I feel for Harry, but also - if you’re a multibillion dollar company with a digital marketplace backed by a major sports league, maybe you don’t need a Discord server with a channel called “vent” for customer complaints? I have spent a lot of time on the Internet and if you give your customers a public forum to anonymously drag you, they are absolutely going to do that.
Anyhow, what seems to be happening is Dapper Labs is understaffed and can’t handle the number of sales and withdrawals on its platform, which is pissing a lot of people off, but will hopefully be fine. Unlike a crypto exchange, it’s unlikely Top Shot will just make off with everyone’s money. If I am wrong, at least I can write about that when it happens.
Fake Birthdays
A man in Japan allegedly dated 35 women at the same time just to manipulate them into giving him lavish gifts for made-up birthdays.
First of all, that is quite the assumption on the part of the author. Was that the only reason he dated them? How do you know that? Let’s not be judgey.
While Miyagawa was born on Nov. 13, he led his victims to give him the presents for "birthdays" in April, July, and February. His idea was to ensure a constant supply of presents throughout the year.
Maybe he’s just really into presents? The police say he only defrauded his victims out of $925 and while that’s not nothing, it pales in comparison to the average romance scam.
Miyagawa, who has no permanent address, works part-time as a salesman for a multi-level marketing company, according to Soranews24. He met his victims while selling hydrogen water shower heads and other equipment.
I’m starting to feel less sympathetic. What are “hydrogen water” shower heads? Isn’t that just a regular shower head?
After uncovering Miyagawa’s scheme, the women formed a “Victims Association” and reported the womanizing fraudster to police in February, according to Mainichi Broadcasting System.
Very good. I wish they published transcripts of these chats. I bet they had a lot to say.

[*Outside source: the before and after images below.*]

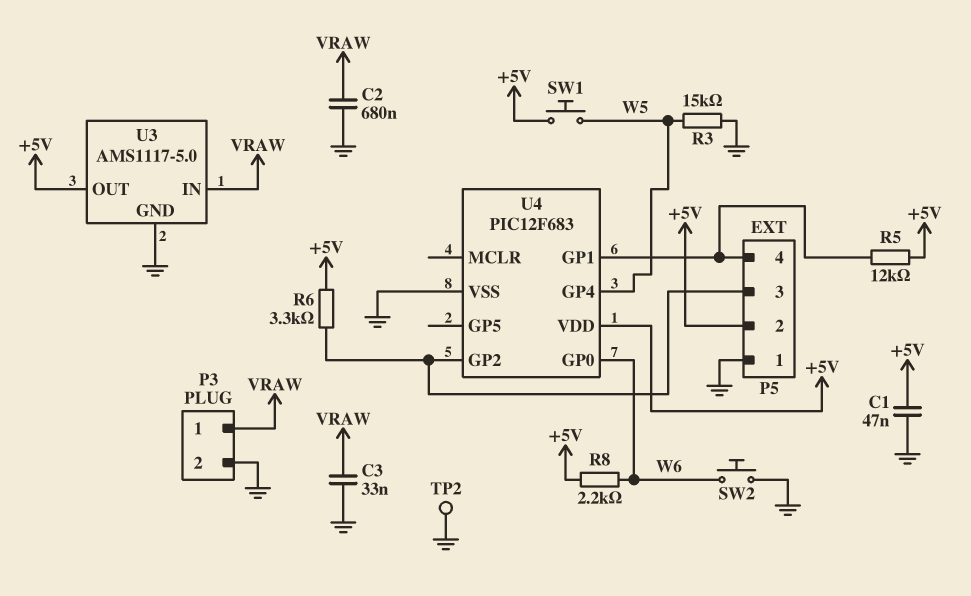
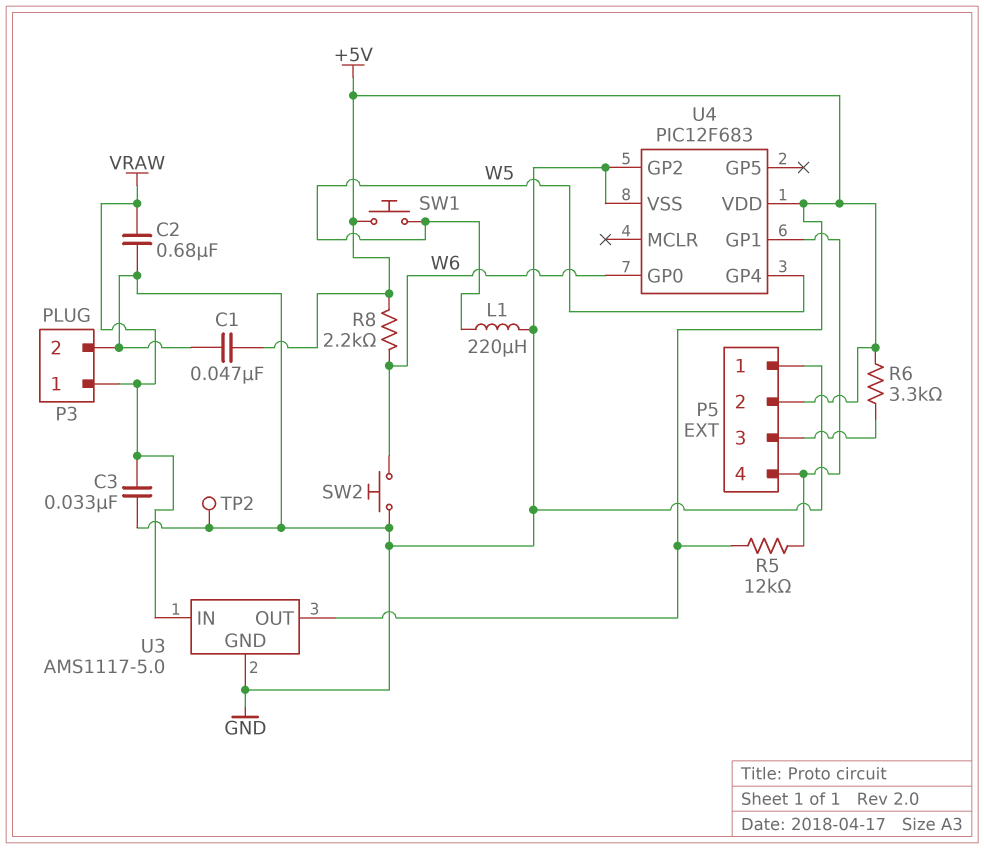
L1: none -> 220uH (GND, W5)
R3: 15k (GND, W5) -> none
U4 pin GP2: P5/3 -> GND

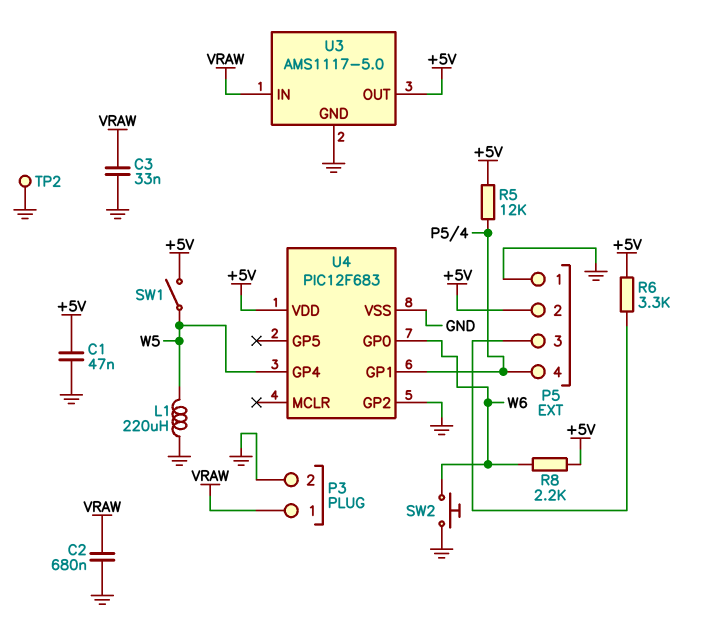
SW1: button (+5V, W5) -> switch (+5V, W5)

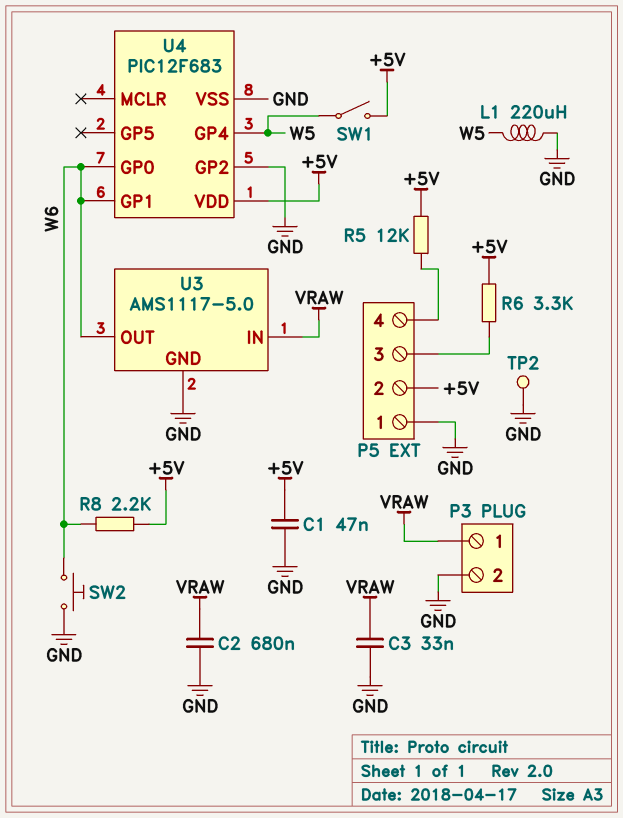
U3 pin OUT: +5V -> W6
U4 pin GP1: P5/4 -> W6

To be clear, it is not good to scam anyone for any reason, but there is something amusing about a transient shower head salesman conning dozens of women into giving him small birthday presents throughout the year. Maybe they’ll make him tell his neighbors his birthday when he moves into a new apartment, as a registered gift offender.
Short Cons
Bloomberg - “In a case that has riveted Singapore’s moneyed classes, Ng was charged last month with four counts of fraud for allegedly raising at least S$1 billion ($740 million) from investors for commodity trades that didn’t exist.”

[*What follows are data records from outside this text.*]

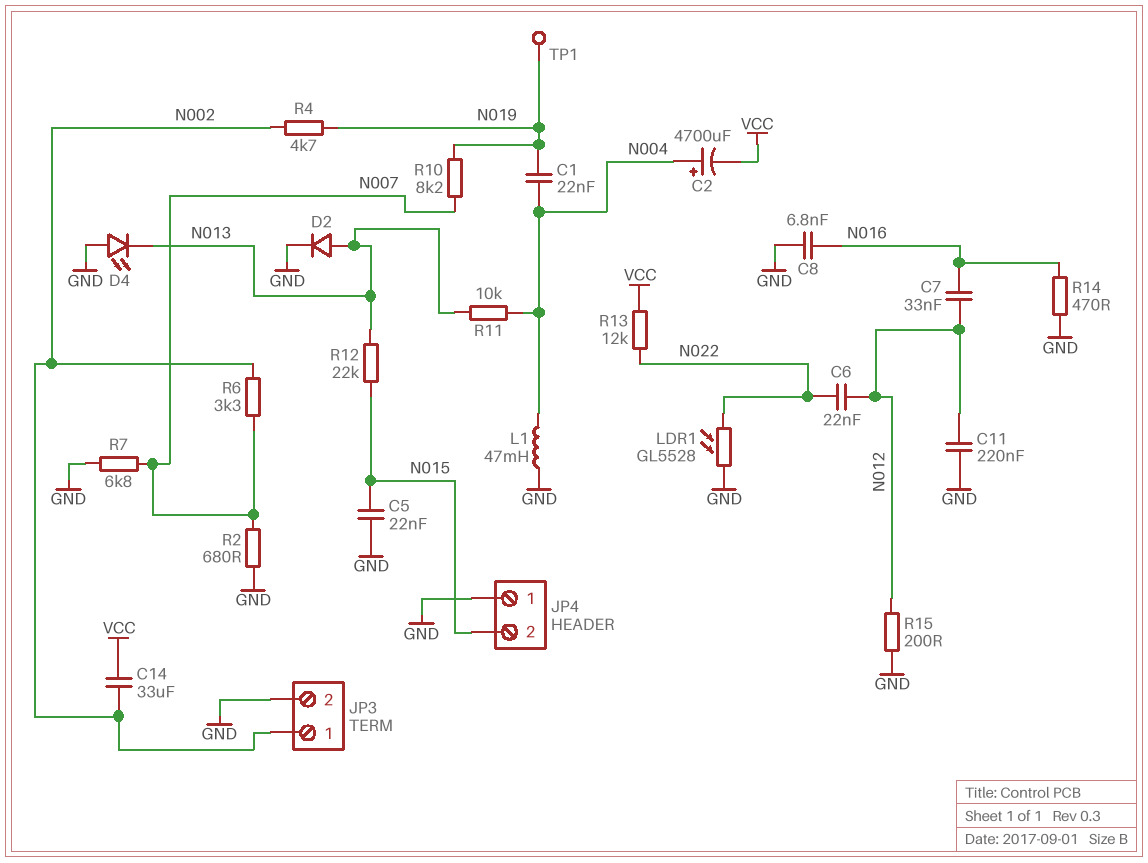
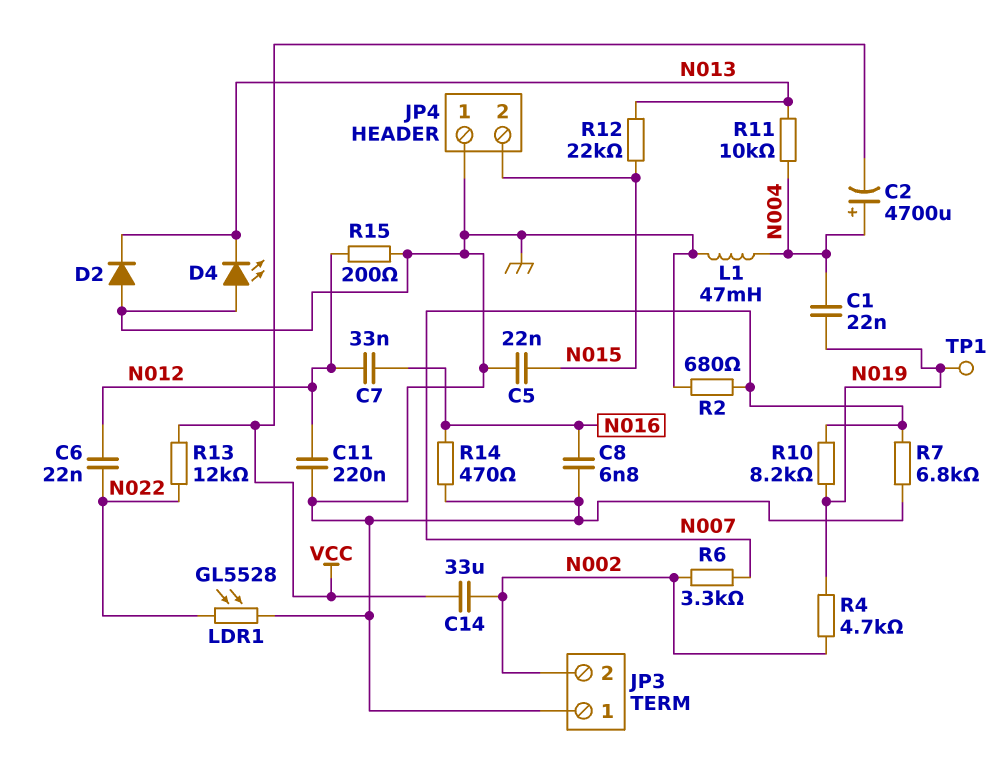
D2: diode (A N013, K GND) -> diode (A GND, K N013)
JP3 pin 1: N002 -> GND
JP3 pin 2: GND -> N002

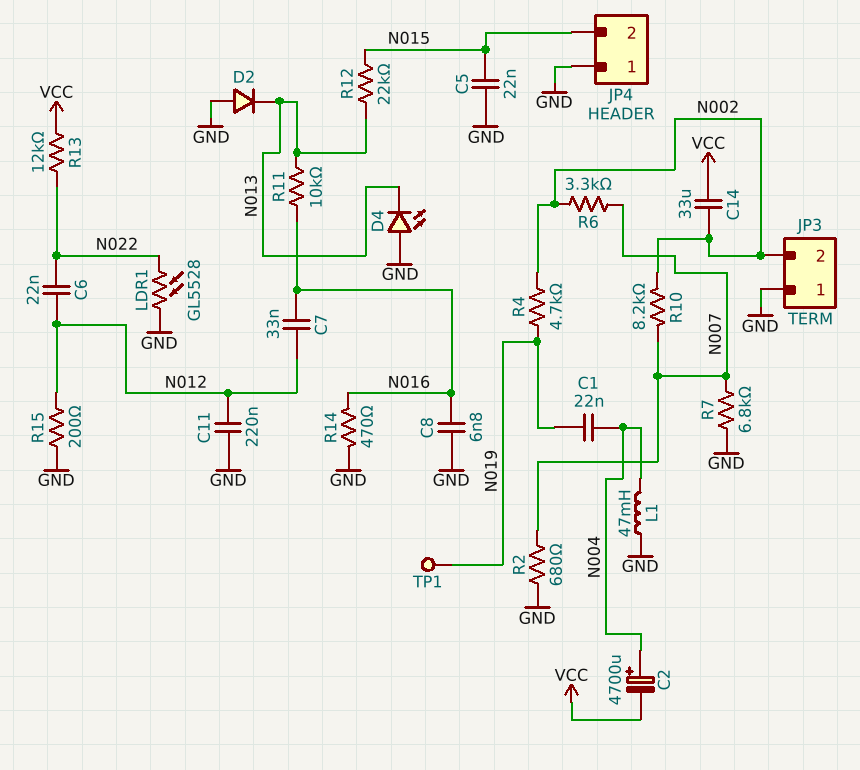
R10: 8.2k (N007, N019) -> 8.2k (N002, N007)
R11: 10k (N004, N013) -> 10k (N013, N016)

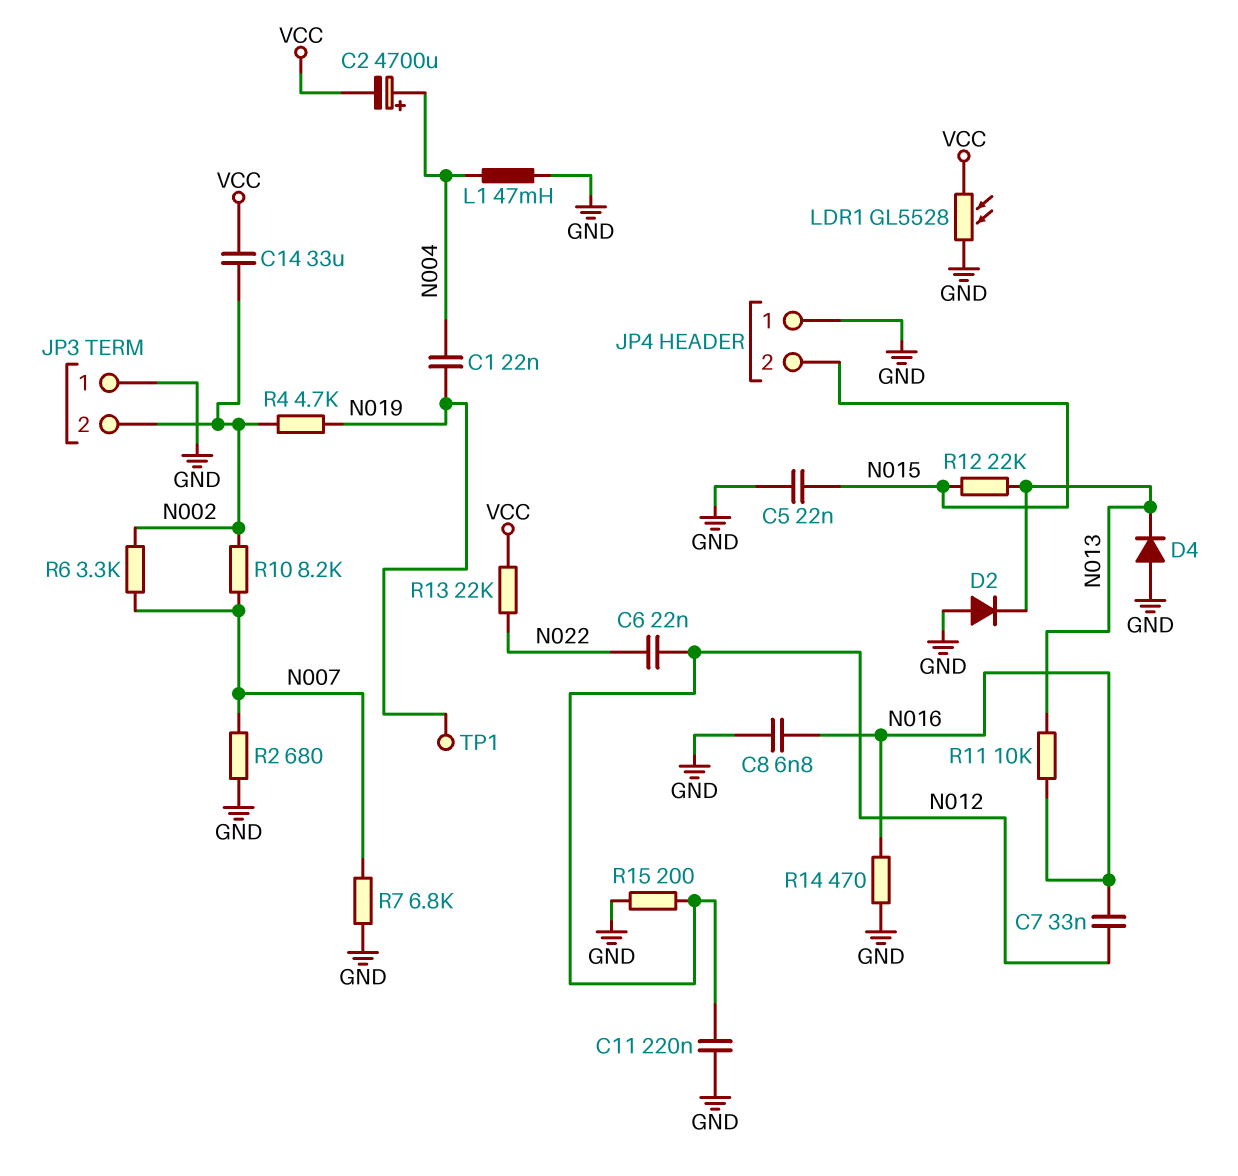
D4: LED (A GND, K N013) -> diode (A GND, K N013)
LDR1: GL5528 (GND, N022) -> GL5528 (GND, VCC)
R13: 12k (N022, VCC) -> 22k (N022, VCC)

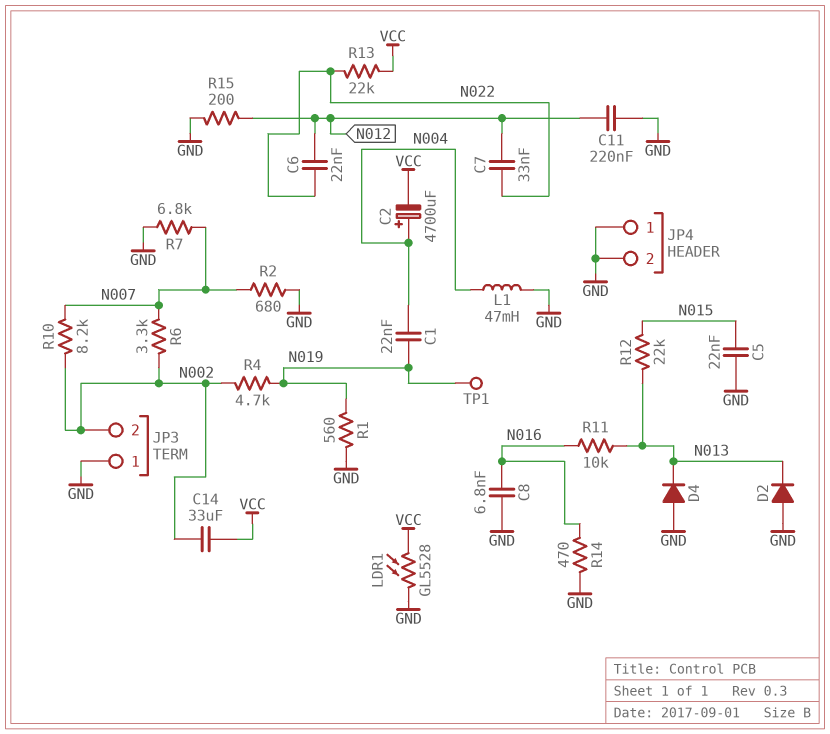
C7: 33nF (N012, N016) -> 33nF (N012, N022)
JP4 pin 2: N015 -> GND
R1: none -> 560 (GND, N019)

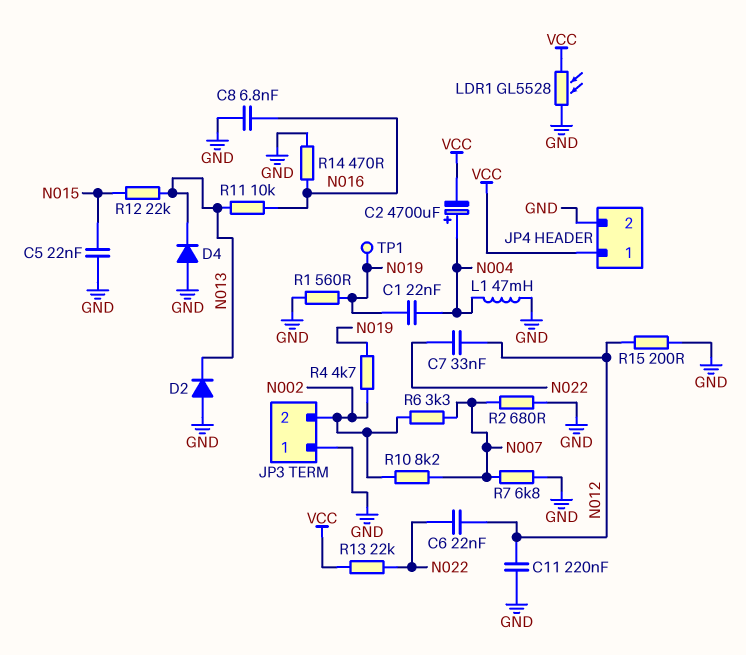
C14: 33uF (N002, VCC) -> none
JP4 pin 1: GND -> VCC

NY Times - “New York City on Wednesday sued the fast-food giant Chipotle Mexican Grill over what it says are hundreds of thousands of violations of a fair scheduling law at several dozen stores.”
The Register - “The US government's consumer watchdog cannot force scammers to return the money they cheated out of their victims, the Supreme Court declared unanimously this week.”
NY Times - “European Union regulators on Friday accused Apple of violating antitrust laws by imposing unfair rules and fees on rival music-streaming services that depend on the App Store to reach customers.”